Lula sancionou a nova lei do piso do frete rodoviário sem definir nenhum valor real para o bolso do caminhoneiro.
O governo petista reconhece que precisa existir um piso, faz discurso emocionado, posa de defensor da categoria, mas entrega uma lei que fala em “mínimo” sem dizer quanto é esse mínimo.
Enquanto isso, quem depende da estrada continua sem saber quanto vai receber no fim do mês.
O texto atinge diretamente caminhoneiros, empresas de frete, intermediadores e plataformas digitais, mas deixa a parte mais sensível – o dinheiro – jogada para acordos e convenções coletivas, longe de qualquer garantia nacional.
Quem ganha com isso?
A resposta é simples: não é o caminhoneiro autônomo que acreditou nas promessas de “respeito” e “piso justo”.
O Congresso chegou a aprovar antes um valor de R$ 5.000 de piso nacional para caminhoneiros de longa distância.
Mas, no Senado, esse valor foi retirado sob argumento de inconstitucionalidade.
Resultado: ficou a narrativa, sumiu o número.
Por que tiraram o piso nacional?
Lula, ao sancionar, ainda tentou vender a ideia de que “agora não é o mais forte, agora tem um piso que todo empresário vai ter que pagar”.
Mas que piso é esse, se ninguém sabe o valor?
Fica a sensação de mais um discurso bonito para a plateia, sem compromisso concreto com o caminhoneiro que vive na estrada.
Quem realmente define o piso agora?
Os pisos salariais serão definidos por acordos e convenções coletivas entre empresas e sindicatos.
Ou seja: em vez de um piso nacional claro, igual para todos, o caminhoneiro vai depender da força do sindicato, da boa vontade da empresa e da realidade de cada região.
Exatamente o tipo de insegurança que a esquerda dizia combater quando atacava reformas trabalhistas e defendia “direitos garantidos em lei”.
Isso protege o caminhoneiro autônomo?
Não.
A regra vale para motoristas profissionais empregados que fiquem fora da base por mais de 24 horas.
No palco da sanção, o ministro Guilherme Boulos foi além: disse que o governo Lula é “o que mais fez pelos caminhoneiros na história do país” e que não tem medo de afirmar isso.
Mas, na prática, o que foi entregue hoje foi uma lei sem valor definido, com o piso transformado em promessa vaga.
O que aconteceu com os R$ 5 mil?
O valor foi retirado no Senado, que preferiu não cravar nenhum número na lei.
A contradição salta aos olhos: quando interessa, o governo e sua base não têm problema em empurrar decisões polêmicas goela abaixo do país.

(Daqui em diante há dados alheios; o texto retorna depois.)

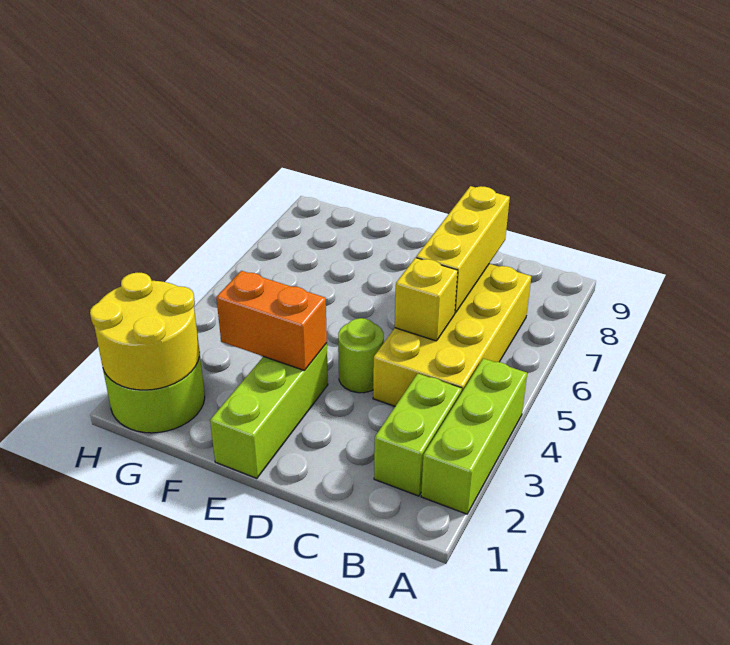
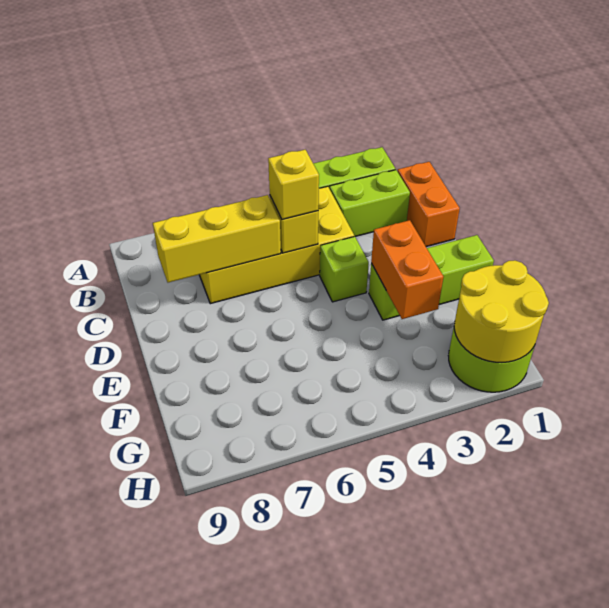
none -> orange brick B1:C1 level 1
none -> yellow brick C5 level 3
lime round brick D4 level 1 -> lime brick D4 level 1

Mas, na hora de garantir um valor concreto para quem trabalha na estrada, tudo vira “inconstitucional”, “complexo”, “precisa negociar”.
O caminhoneiro, mais uma vez, fica em segundo plano.
Quem sai fortalecido com essa mudança?
Empresas e grandes contratantes, que ganham mais margem para negociar valores caso a caso.
Outro ponto explosivo é o perdão a caminhoneiros multados por bloqueios de rodovias após as eleições de 2022, que foi mantido no texto aprovado pelo Senado.
Lula ainda pode vetar esse trecho.
Ou seja, até nisso o governo deixa tudo em suspenso, criando expectativa e insegurança.
Lula vai perdoar as multas mesmo?
Ainda não se sabe.
Ele pode vetar esse trecho na publicação no Diário Oficial.
Enquanto a esquerda tenta vender a narrativa de que “agora o caminhoneiro é cidadão de primeira categoria”, a realidade é que o trabalhador continua sem um piso nacional definido, sem clareza sobre quanto vai ganhar e dependendo de negociações que, na prática, costumam favorecer os grandes.
Isso traz segurança para a categoria?
Não.
A falta de valor fixo nacional mantém a incerteza sobre a remuneração.
O discurso de que “o governo que mais fez pelos caminhoneiros” contrasta com o texto aprovado: muita fala, pouca garantia.
O caminhoneiro que acreditou que veria um piso de R$ 5.000 virou refém de mesas de negociação e da boa vontade de quem contrata.
Por que isso revolta tantos caminhoneiros?
Porque esperavam um valor claro em lei e receberam apenas promessas genéricas.
Mais uma vez, o Brasil assiste a um roteiro conhecido: promessa forte no microfone, lei fraca no papel.
E quem paga a conta é quem passa dias e noites na boleia, esperando que, um dia, o “piso” deixe de ser só palavra de discurso e vire dinheiro real no fim do mês.